También existen reclamaciones relacionadas con medidores, facturación estimada, cargos que los clientes consideran improcedentes, deudas que aseguran no reconocer y pagos que no aparecen aplicados.

Una de las dificultades señaladas por los usuarios se presenta al momento de cuestionar técnicamente el consumo registrado por la distribuidora.

En estos casos, mientras las empresas cuentan con registros de lectura, medidores y personal especializado para sustentar la facturación, el consumidor generalmente basa su reclamación en su historial de consumo y en la ausencia de cambios importantes dentro de su vivienda o negocio.

Clientes aseguran que aun cuando presentan esas explicaciones, las verificaciones realizadas no siempre concluyen con una modificación de la factura.

Las reclamaciones por el servicio eléctrico han adquirido mayor notoriedad ante las denuncias recurrentes de hogares y comercios que aseguran estar recibiendo facturas muy superiores a las que pagaban anteriormente.

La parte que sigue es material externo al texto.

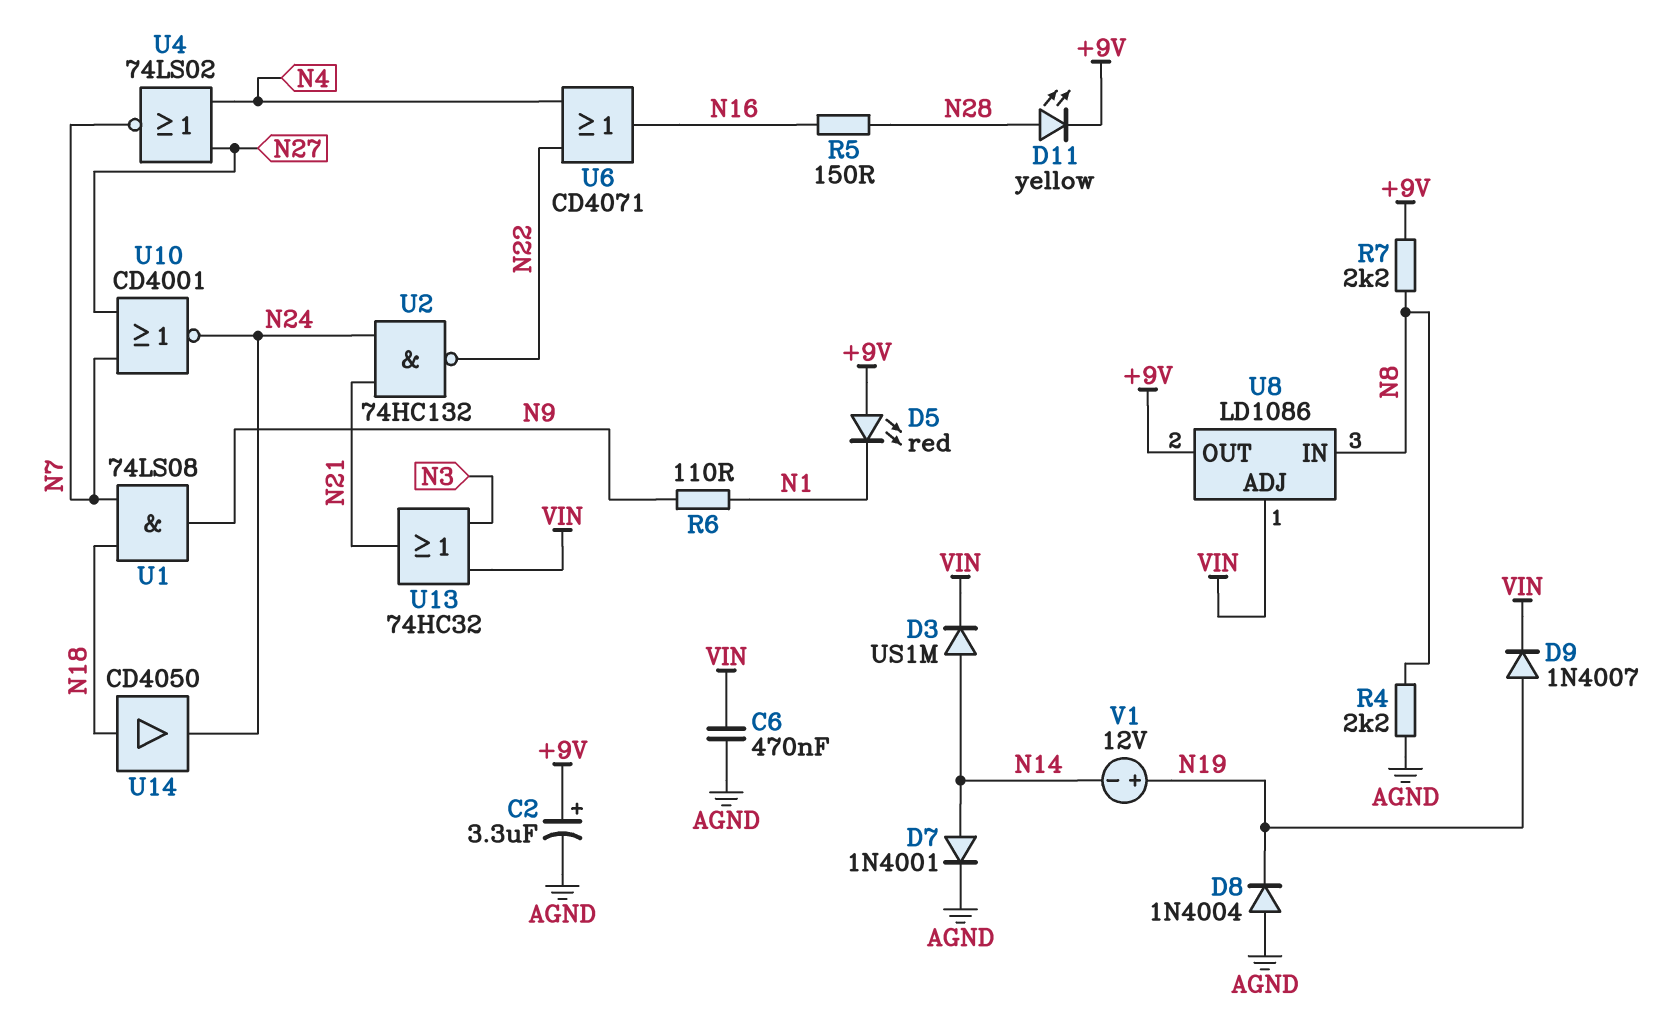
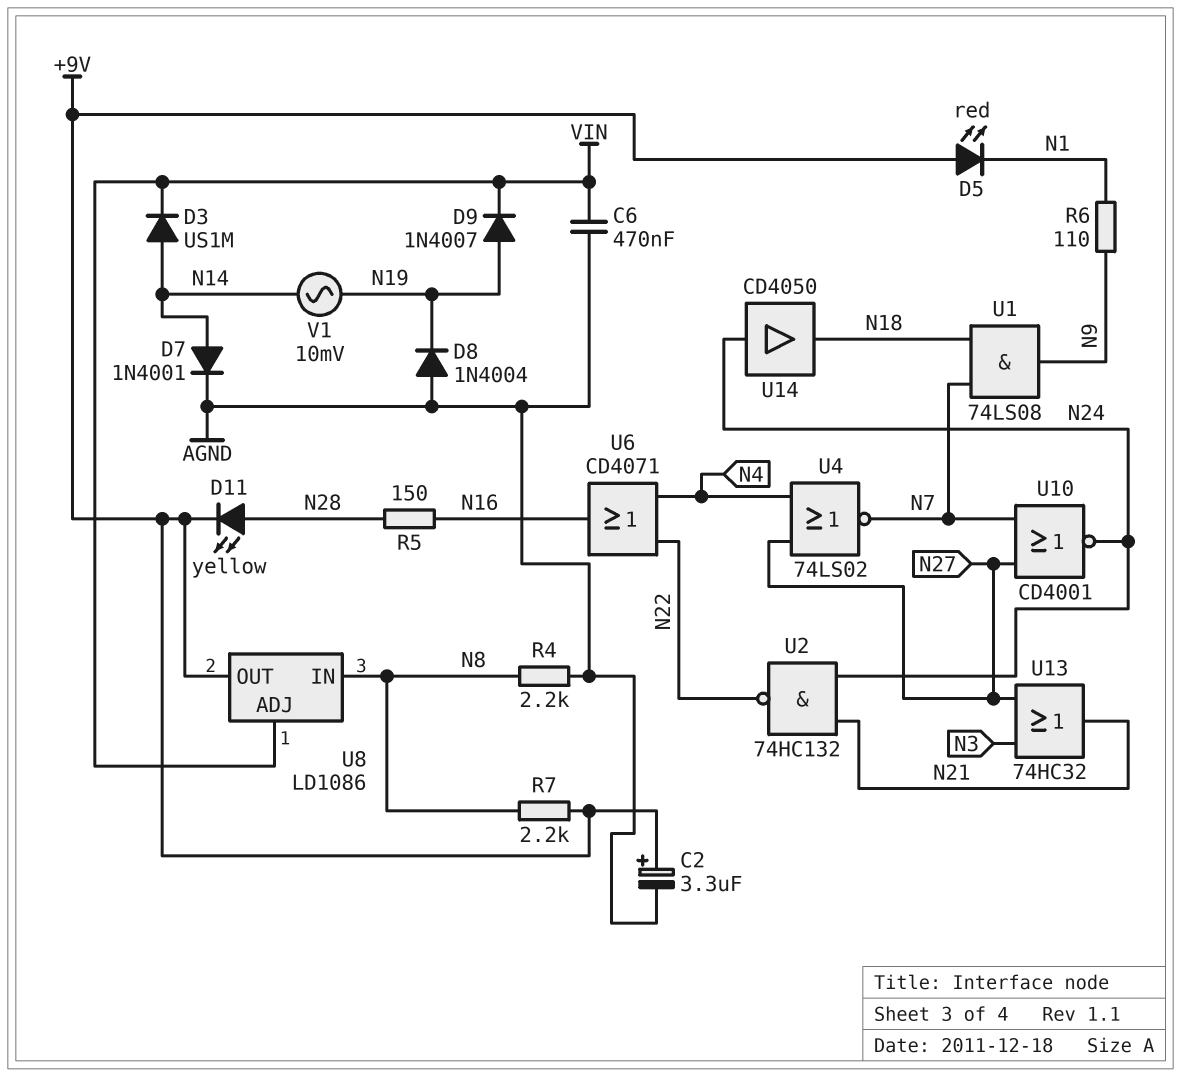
U13: OR 74HC32 (in N3, in VIN, out N21) -> OR 74HC32 (in N3, in N27, out N21)
U14: buffer CD4050 (in N18, out N24) -> buffer CD4050 (in N24, out N18)
V1: 12V (plus N19, minus N14) -> AC 10mV (N14, N19)

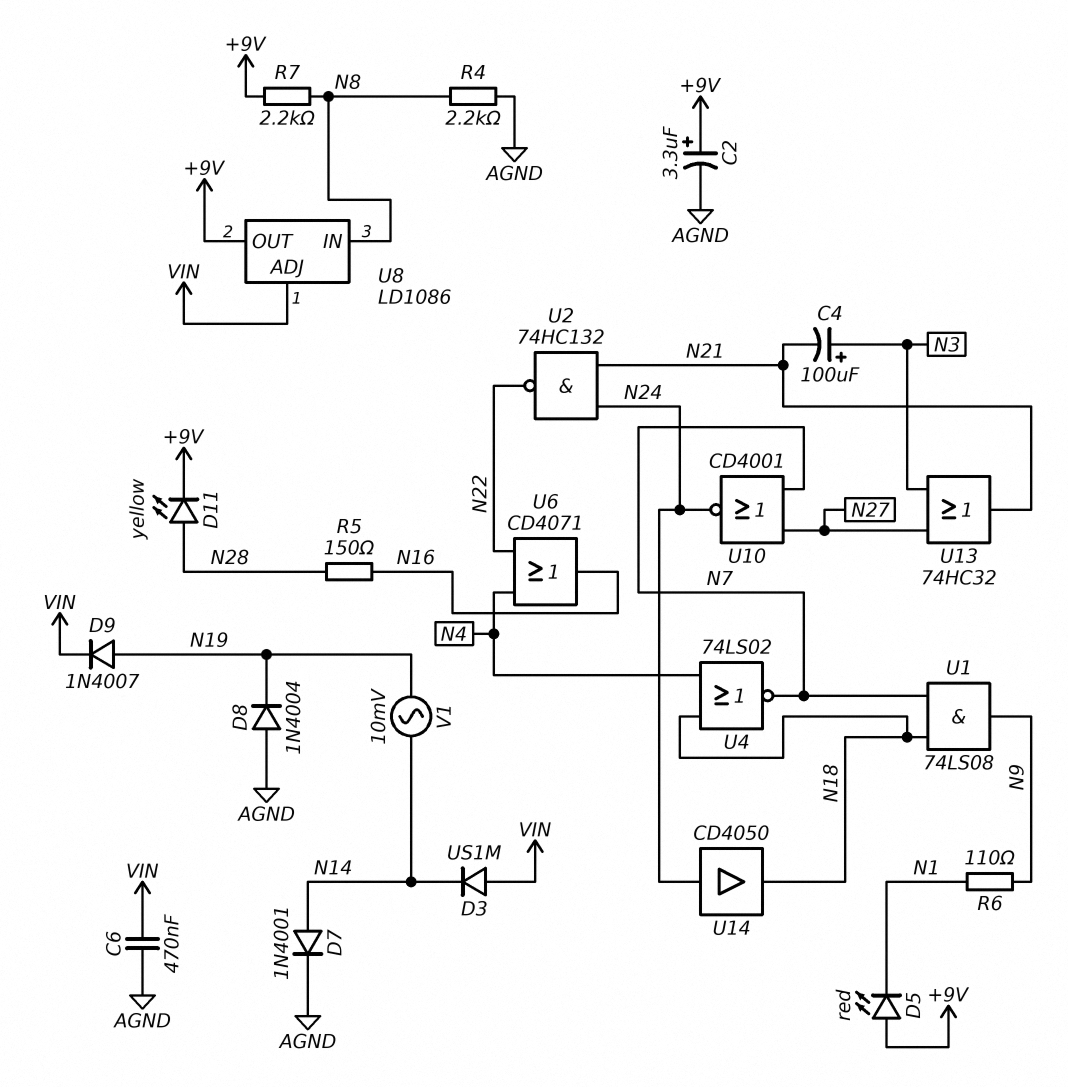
C4: none -> 100uF (plus N3, minus N21)
D3: diode US1M (A N14, K VIN) -> diode US1M (A VIN, K N14)
U4: NOR 74LS02 (in N4, in N27, out N7) -> NOR 74LS02 (in N4, in N18, out N7)

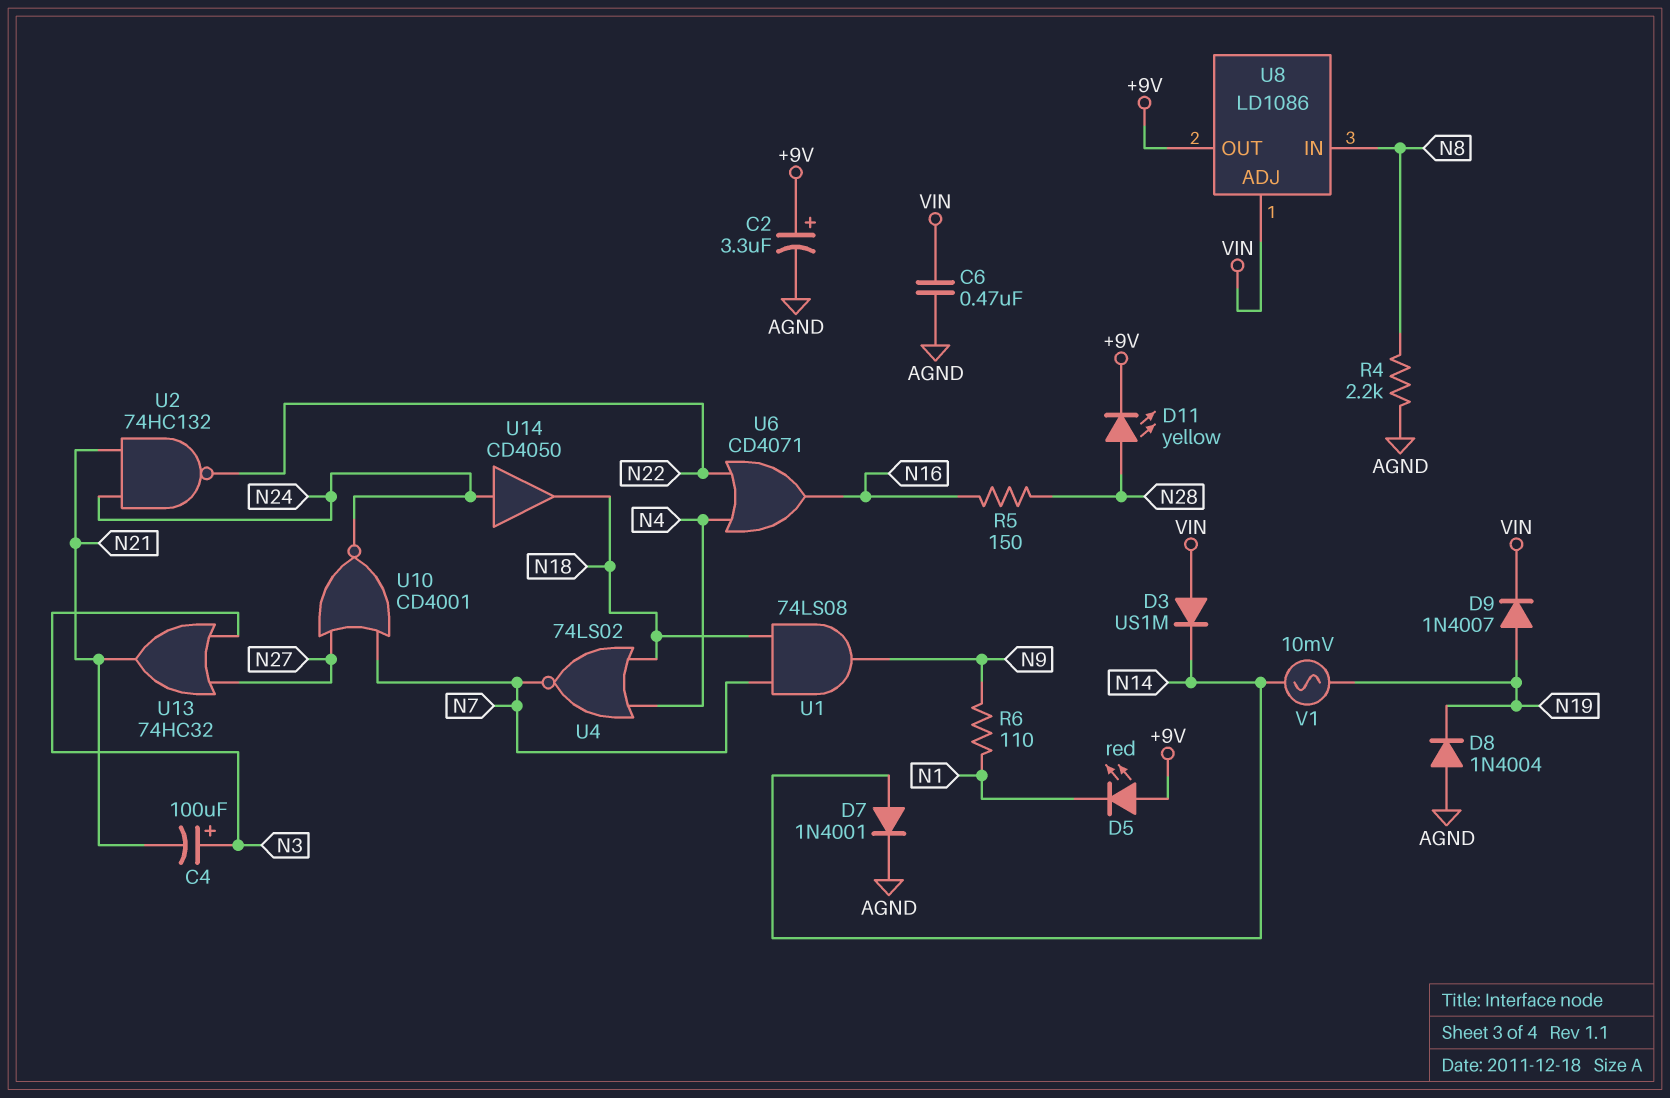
R7: 2.2k (+9V, N8) -> none

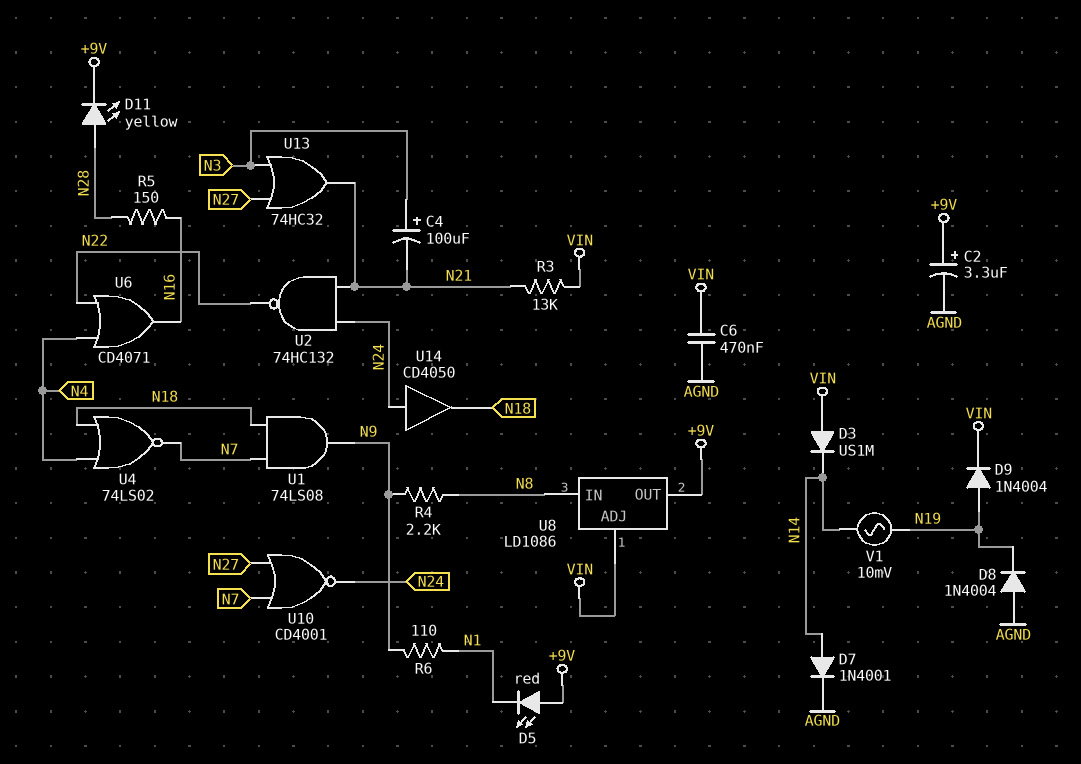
D9: diode 1N4007 (A N19, K VIN) -> diode 1N4004 (A N19, K VIN)
R3: none -> 13k (N21, VIN)
R4: 2.2k (AGND, N8) -> 2.2k (N8, N9)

La situación afecta especialmente a familias y pequeños negocios, para los cuales un incremento inesperado de la factura representa una presión adicional sobre sus presupuestos.

El procedimiento vigente permite continuar recurriendo las decisiones administrativas cuando el consumidor permanece inconforme. Sin embargo, hacerlo implica nuevas gestiones y prolonga la controversia por una factura que, mientras tanto, continúa formando parte de las obligaciones del cliente.

Las denuncias colocan nuevamente bajo atención el funcionamiento de los mecanismos de protección establecidos para los usuarios del sistema eléctrico y la capacidad de estos para resolver las controversias entre consumidores y empresas distribuidoras.

En medio del aumento de las quejas por facturación, usuarios reclaman no solamente explicaciones sobre los incrementos registrados, sino también mayor transparencia en las verificaciones y respuestas más efectivas cuando deciden impugnar los montos cobrados.